どうでしょう、これで『ファイナル・ジャッジメント』の楽しむべきポイントが分かって頂けたでしょうか。数分間の予告映像だけでもこれだけの小ネタが見つかったのですから、本編にはきっとこの他にもまだアニメ・マンガネタが散りばめられまくっているに違いありません。
これから映画を観られる方は是非、作品に込められた深遠なメッセージを読み取ろうとするだけでなく、こうした大川宏洋さんの作家性にも注目してみてはいかがでしょうか。また、『仏陀再誕』をまだご覧になったことがないという方は是非この機会にそちらも観てみてください。そんじょそこらのネタアニメがダース単位でかかろうと相手にならない世紀末なの逸品です。

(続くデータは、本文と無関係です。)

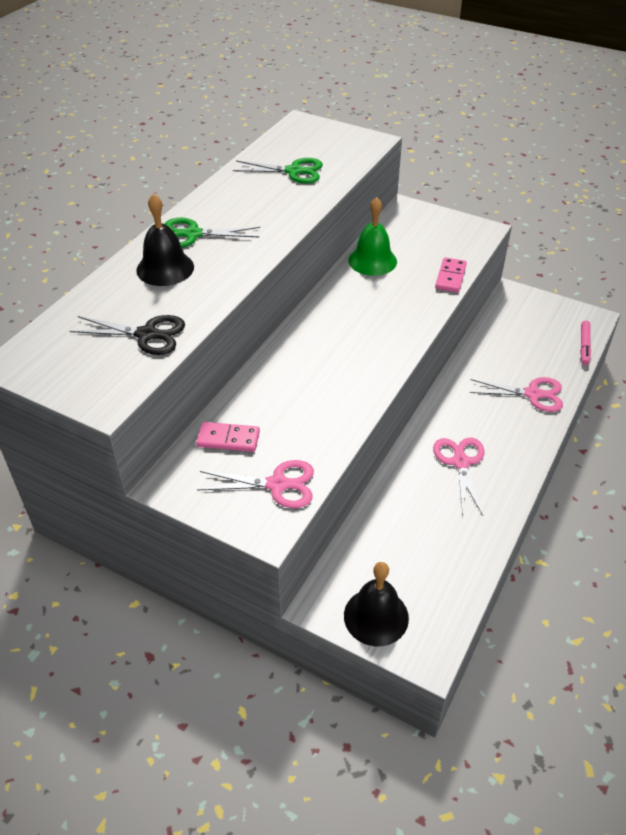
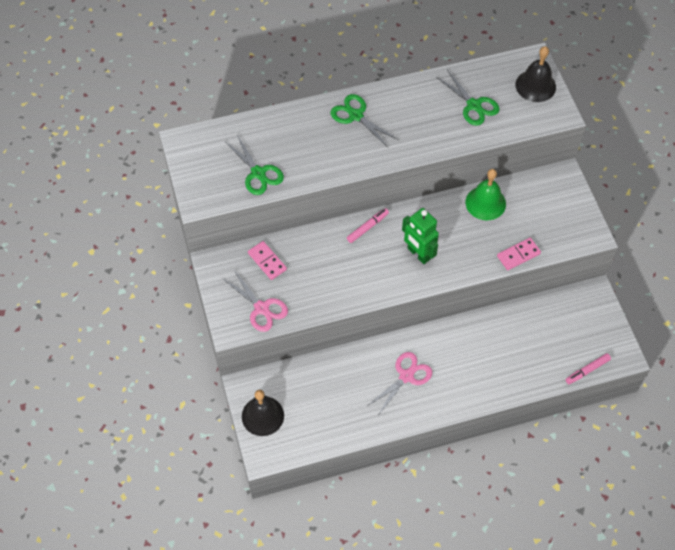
camera: 45 degrees right, 15 degrees up
(146, 334) = (258, 173): black scissors -> green scissors
(165, 268) = (314, 131): black bell -> black bell (535, 85)
(294, 343) = (367, 227): none -> pink marker
(369, 331) = (418, 254): none -> green robot
(532, 394) = (506, 373): pink scissors -> none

そして『ファイナル・ジャッジメント』は明日、6月2日公開です。
 
・・・え?僕ですか?
明日は『ファイナル・ジャッジメント』の公開日ですが、とりあえず僕は『BLOOD-C The Last Dark』を観てこようと思います。
 
 

追記
『ファイナル・ジャッジメント』本編鑑賞後の感想エントリをアップしまいた
『ファイナル・ジャッジメント』サイコー!(布教) - さめたパスタとぬるいコーラ

*1:エントリ内では「元ネタ」として特定の作品を挙げていますが、それらはあくまで便宜上のものです。本気でそう感じたものもあれば、ネタ半分のもの。当たっているものもあれば、全くの見当違いなものもあるはずです。